En quelques années, pourtant, il forme une première génération de physiciens de l’espace, une dizaine de docteurs « made in Koudougou ». Dans le labo du professeur tapissé d’équations, Alphonse Sandwidi, 29 ans, visiblement passionné, ne cache pas sa fierté. « L’espace c’est l’avenir, tous les pays s’y ruent, pourquoi pas le Burkina Faso ? », interroge le jeune chercheur, regard admiratif sur celui qui a ouvert la voie, sans cacher une pointe d’inquiétude : « Malheureusement, les étudiants se détournent de plus en plus des sciences, ils pensent que c’est trop difficile… Et puis on manque de financements pour la recherche et le matériel coûte cher. »

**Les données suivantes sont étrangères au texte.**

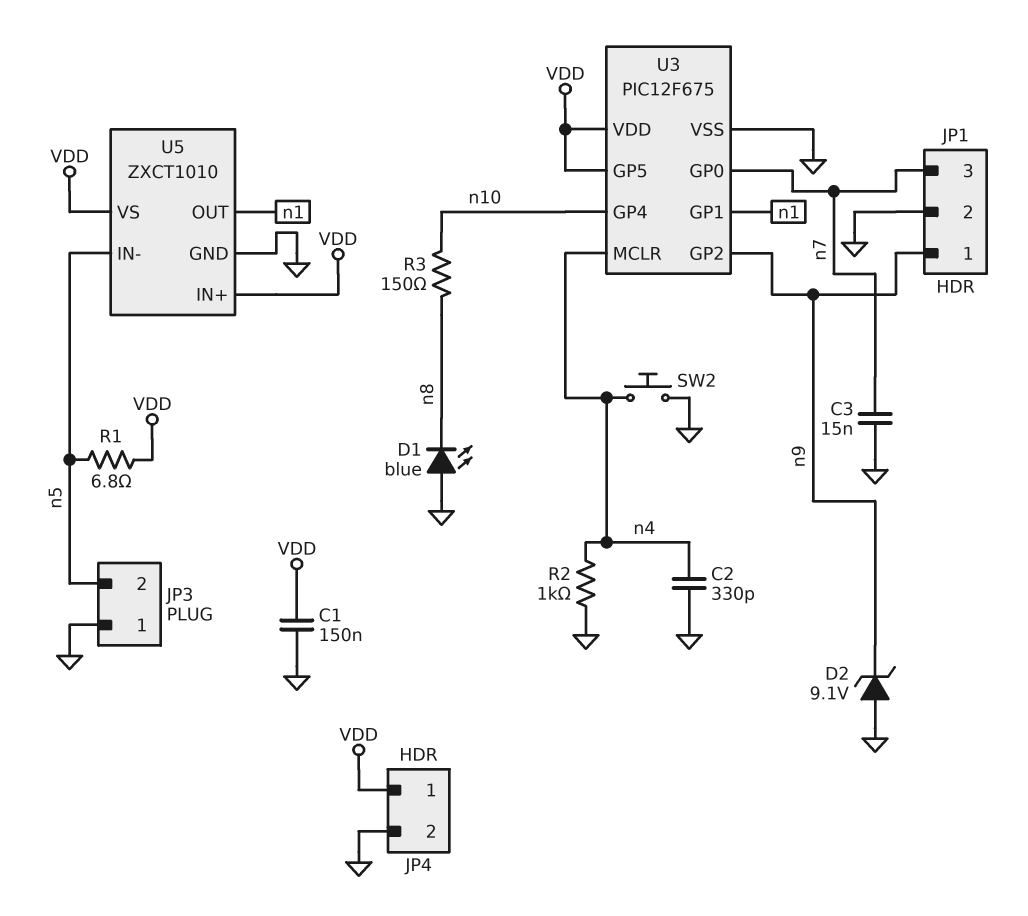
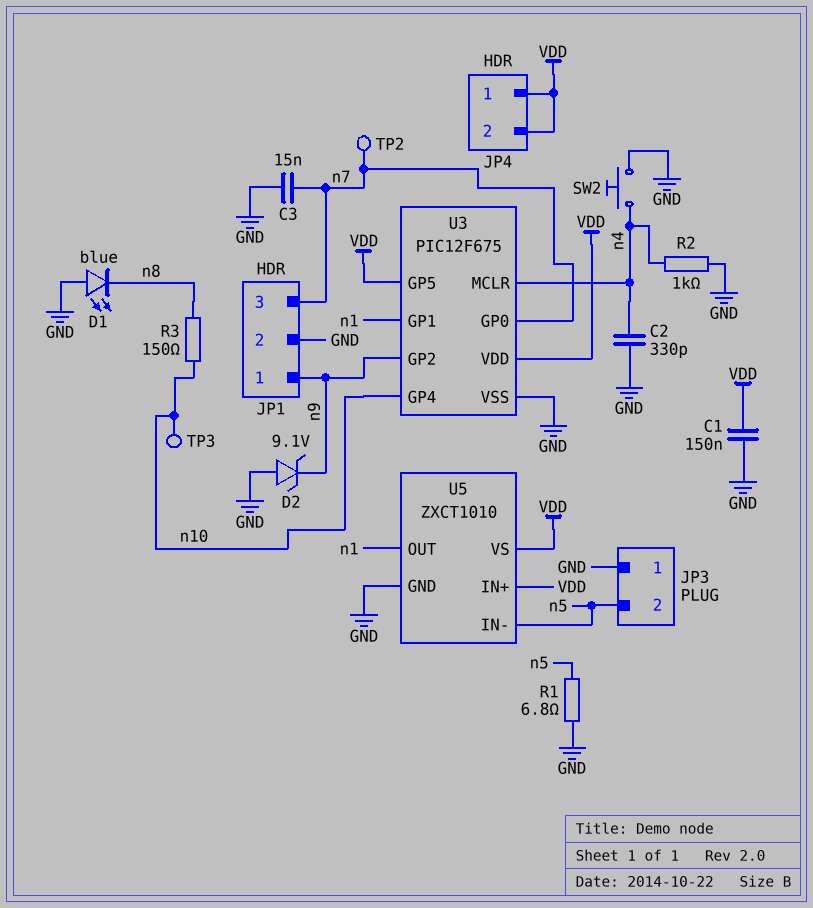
JP4 pin 2: GND -> VDD
R1: 6.8 (VDD, n5) -> 6.8 (GND, n5)
TP2: none -> test point (n7)
TP3: none -> test point (n10)

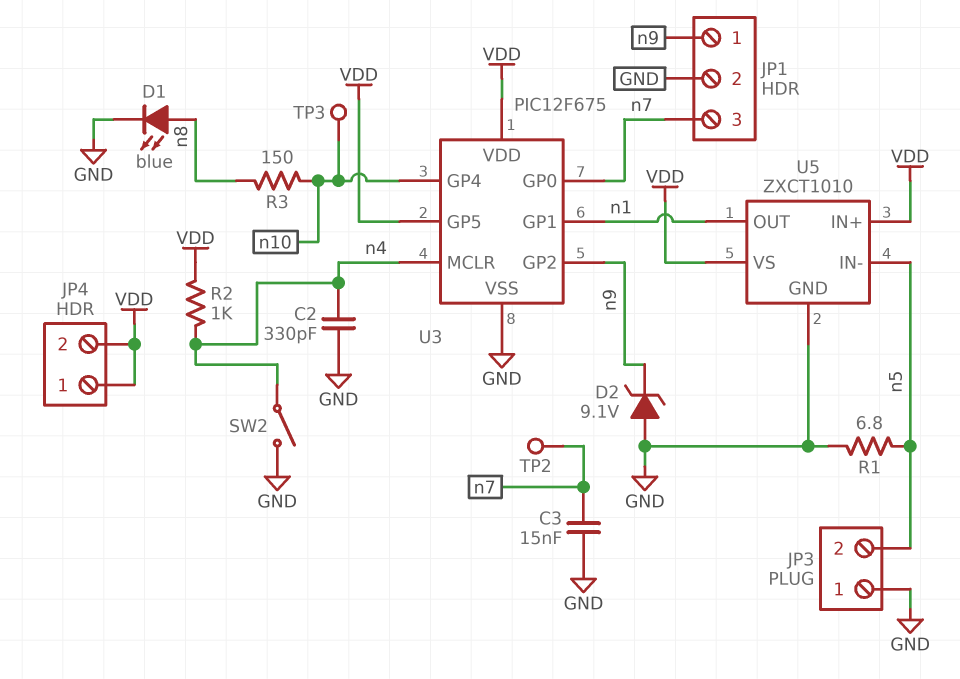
C1: 150nF (GND, VDD) -> none
D1: LED blue (A GND, K n8) -> LED blue (A n8, K GND)
R2: 1k (GND, n4) -> 1k (VDD, n4)
SW2: button (GND, n4) -> switch (GND, n4)

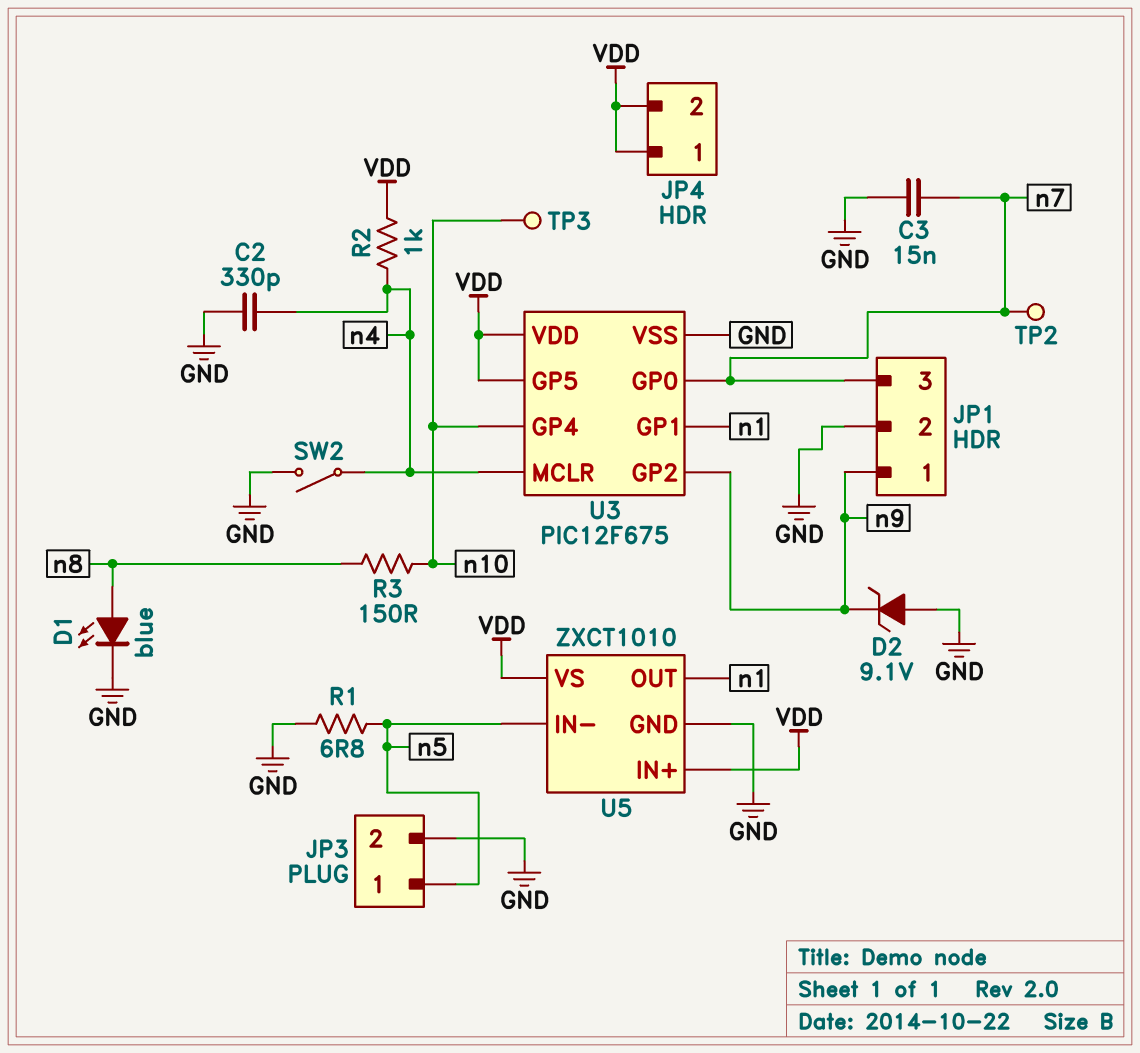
JP3 pin 1: GND -> n5
JP3 pin 2: n5 -> GND

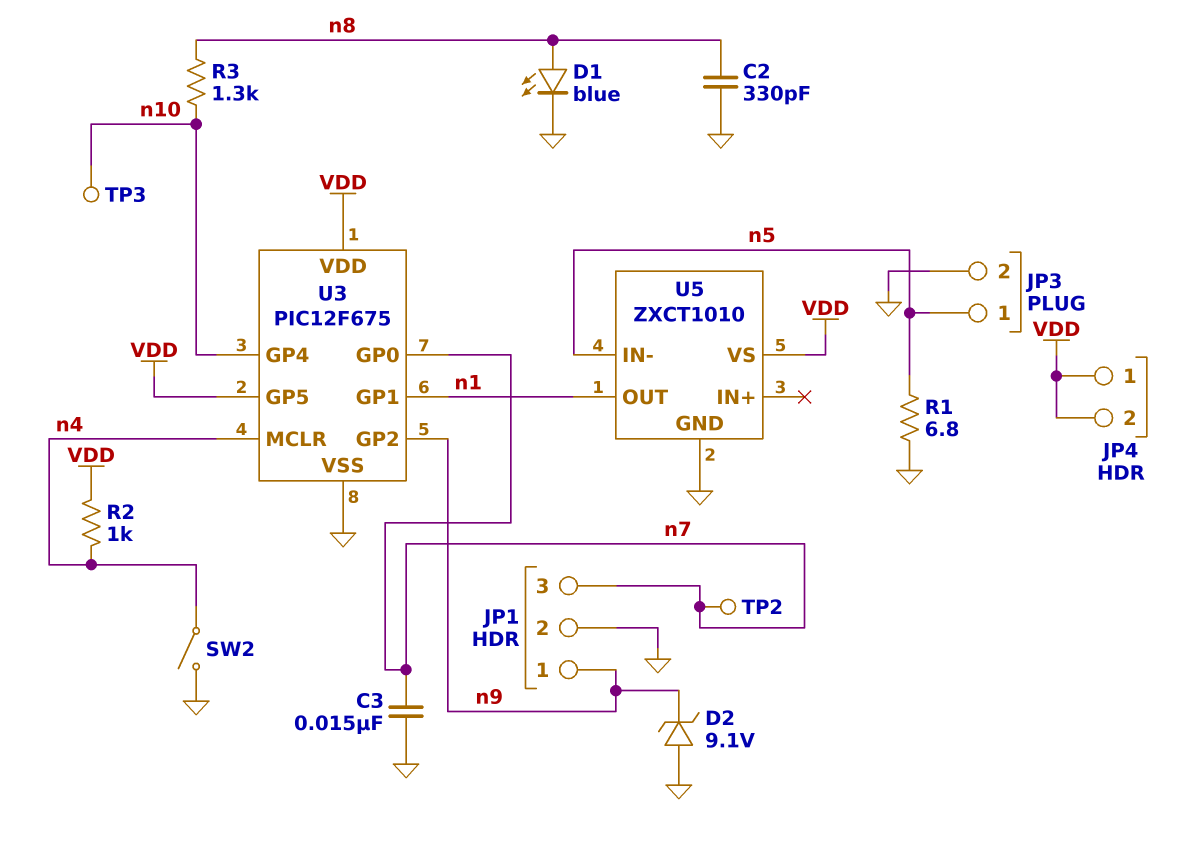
C2: 330pF (GND, n4) -> 330pF (GND, n8)
R3: 150 (n8, n10) -> 1.3k (n8, n10)
U5 pin IN+: VDD -> none

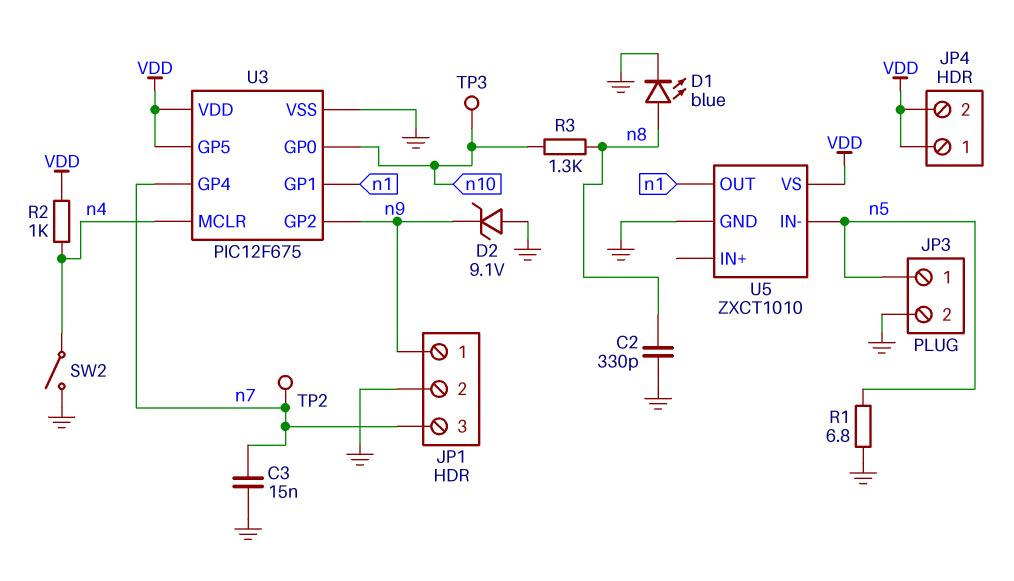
U3 pin GP0: n7 -> n10
U3 pin GP4: n10 -> n7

Des réalités que connaît par cœur Frédéric Ouattara. Mais il en faudrait bien plus pour le décourager. Le physicien ambitionne d’ailleurs de construire un planétarium pour « faire rêver les petits Burkinabés, les rapprocher de l’univers et susciter des vocations ». Et pourquoi pas envoyer un jour le premier astronaute du Burkina dans l’espace ? « Il faut voir grand. Tout ce qui sort de l’imagination de l’homme est réalisable par l’homme ! », s’exclame le physicien en citant une de ses sources d’inspiration : l’ancien président révolutionnaire Thomas Sankara.